How West's limited intervention failed Libya
- 18 February 2015
- From the section Africa
"In the wake of Iraq and Afghanistan, Britain is pulling back from international intervention, just as America pulled back after the Vietnam War."
That was the judgement this week on Britain's shifting foreign policy from a real insider, Sir John Sawers.
He was Chief of the Secret Intelligence Service, MI6, for five years until last November.
For the whole of the preceding decade, he was also extremely close to the centre of power, as Tony Blair's foreign policy adviser, Britain's Ambassador in Egypt, and then at the United Nations.
So Sir John's speech this week was particularly timely and interesting, coinciding with one of those moments when the harsh light of brutal events suddenly focuses attention on how much has changed in the world.
This was his view of Libya in 2011: "When crisis erupted in Libya, we didn't feel it right to sit by as Gaddafi crushed decent Libyans demanding an end to dictatorship.
"But we didn't want to get embroiled in Libya's problems by sending in ground forces. After Gaddafi was ousted, no-one held the ring to help manage a transition to something better, as the US, Britain and other allies had done in Baghdad and Kabul.
"Libya had no institutions. Who or what would take over? The answer? Those with the weapons. Result? Growing chaos, exploited by fanatics."
In other words, although the former spy chief didn't put it this way, Britain did some demolition in Libya.
It gave regime-change a shove, but only from the air and didn't hang around to rebuild the country. It really needed rebuilding, not just physically, but politically.
Colonel Gaddafi had completely stripped it of any genuine bodies of representative government during his four decades of horribly successful family dictatorship.
It's a far cry from Iraq and Afghanistan, which in their different ways, exacted high prices in blood and treasure.
But is the outcome in Libya likely to be any better? Does the shift leave Britain's foreign policy looking increasingly rudderless in a sea of international fear and uncertainty?
Most foreign policy analysts seem to agree that the major Western powers, Britain included, are now caught in a sort of policy no-man's land between intervention and non-intervention.
Politicians are trying to satisfy citizens who continue to expect security and protection, but who also seem increasingly unwilling to tolerate the sort of defence spending that protection might require, and, more importantly, the scale of sacrifice in soldiers' lives which ground combat inevitably brings.
What Libya got was neither full intervention nor complete non-intervention, but a sort of limited intervention.
That limited intervention, sanctioned by the UN, led by David Cameron for Britain and President Nicolas Sarkozy for France, was based on the new-ish doctrine of the "Responsibility to Protect".
The justification in this case was to prevent the late Colonel Gaddafi massacring civilians in Benghazi, headquarters of the revolution gathering pace to destroy him.
One argument, which often runs through Foreign Office and Downing Street thinking, is that Britain can only exercise its "Responsibility to Protect" in some cases, where it seems do-able - and cannot in others, like Syria, where Assad's forces have usually been considered too dangerous a foe.
But that, so the argument goes, shouldn't prevent all intervention anywhere.
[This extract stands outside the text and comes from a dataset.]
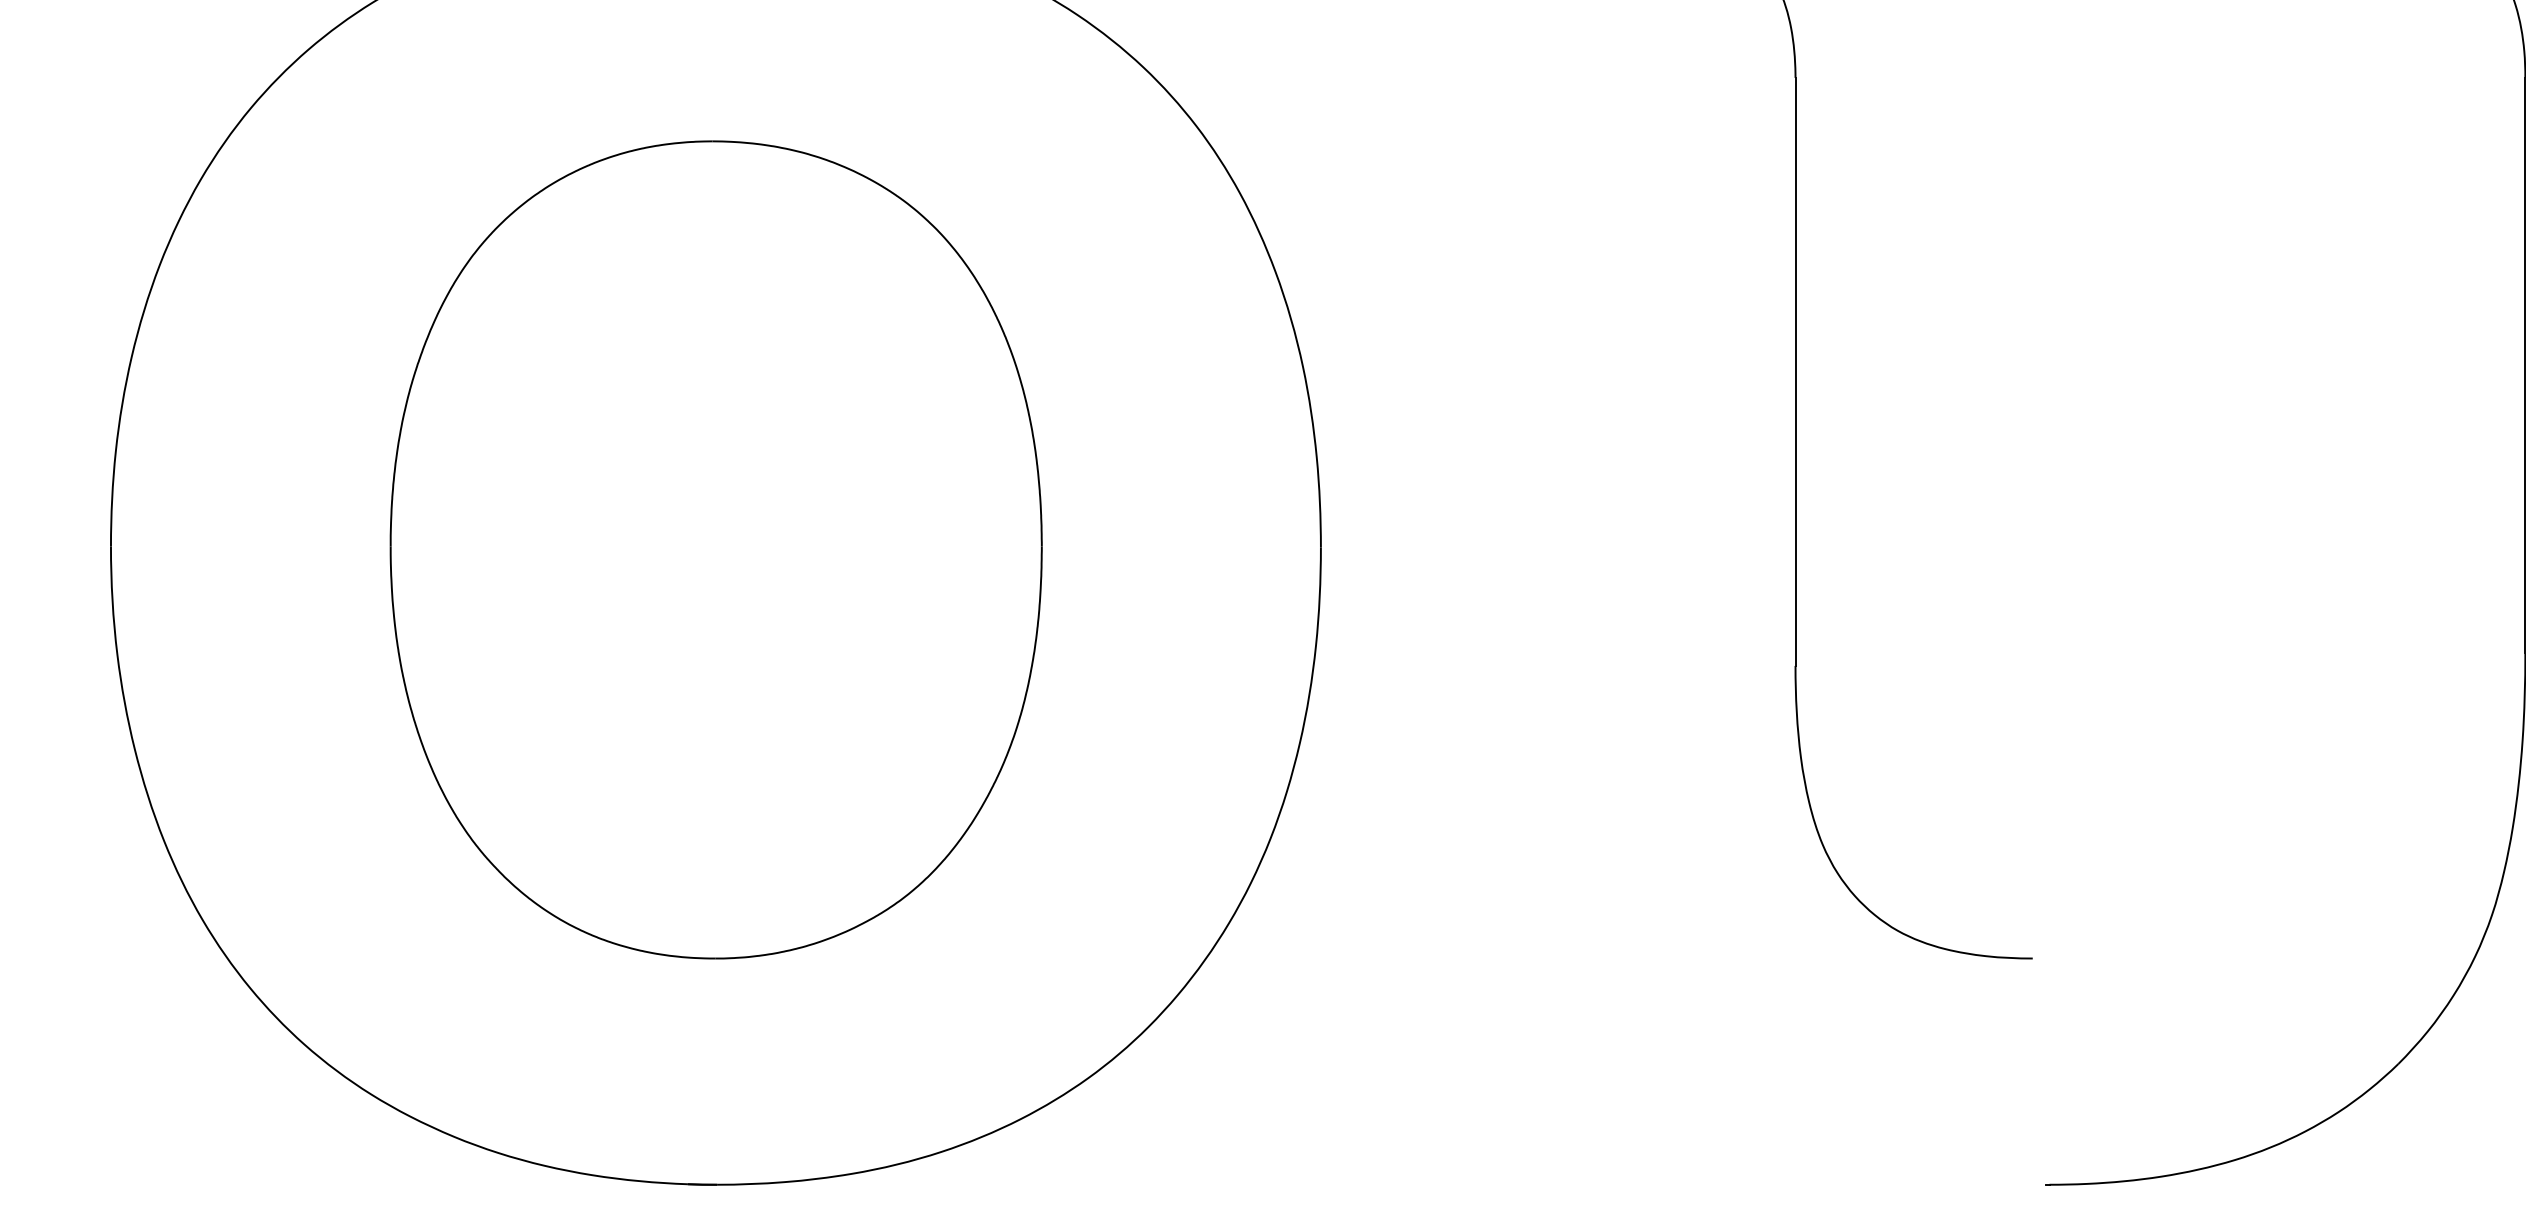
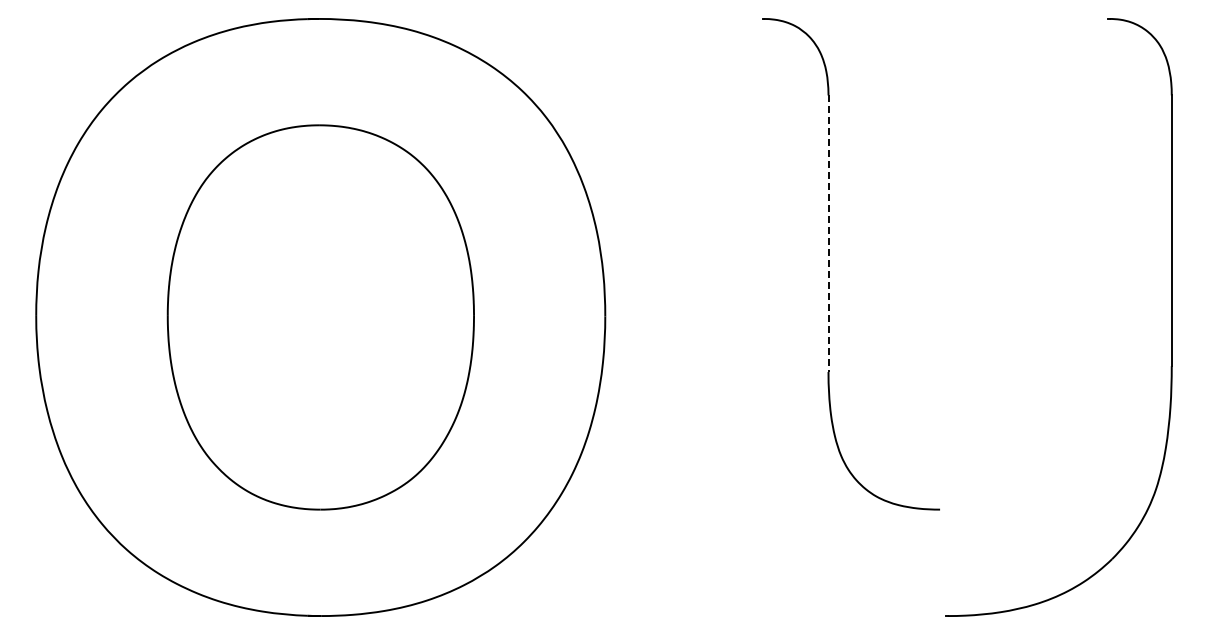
line: (1795, 373) -> (828, 234), solid -> dashed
Do good where you can.
An incidental advantage of the Libya strategy, at least as seen from Washington, was that it largely excused the United States from major involvement. It instead showcased the European Union's two dominant military powers taking the lead for a change.
Libya's rival power bases
The huge difficulty with limited intervention, of course, is the unpredictability of outcomes.
That fickle and unfathomable "law of unintended consequences" delivered catastrophic results in Libya.
Western policy relied on maintaining the unity of anti-Gaddafi forces once they had dealt with their shared enemy.
Light-touch Western efforts to help Libyans put aside their tribal and factional differences forever and embrace power-sharing through representative government based on national unity, have comprehensively collapsed.
As evidence of that, you need look no further than today's Benghazi - Libya's second city, home to the revolution.
Western airpower helped protect it from destruction by Gaddafi.
Instead, in recent months the revolutionaries have reduced large swathes of the city to ruins by fighting each other. The wider collapse of the state has now allowed in elements of so-called Islamic State.
They have recruited ideological allies and gained a significant foothold from which to open a new front beyond Syria and Iraq.
Let's leave the last words to Sir John Sawers, from his speech at the beginning of this week.
"Yes, intervening has huge risks and costs. Not intervening also has huge risks and costs," he said.
"Afghanistan and Iraq? Or Syria and Libya? Which outcome is worse? Perhaps it's too early to say. We need to have that debate."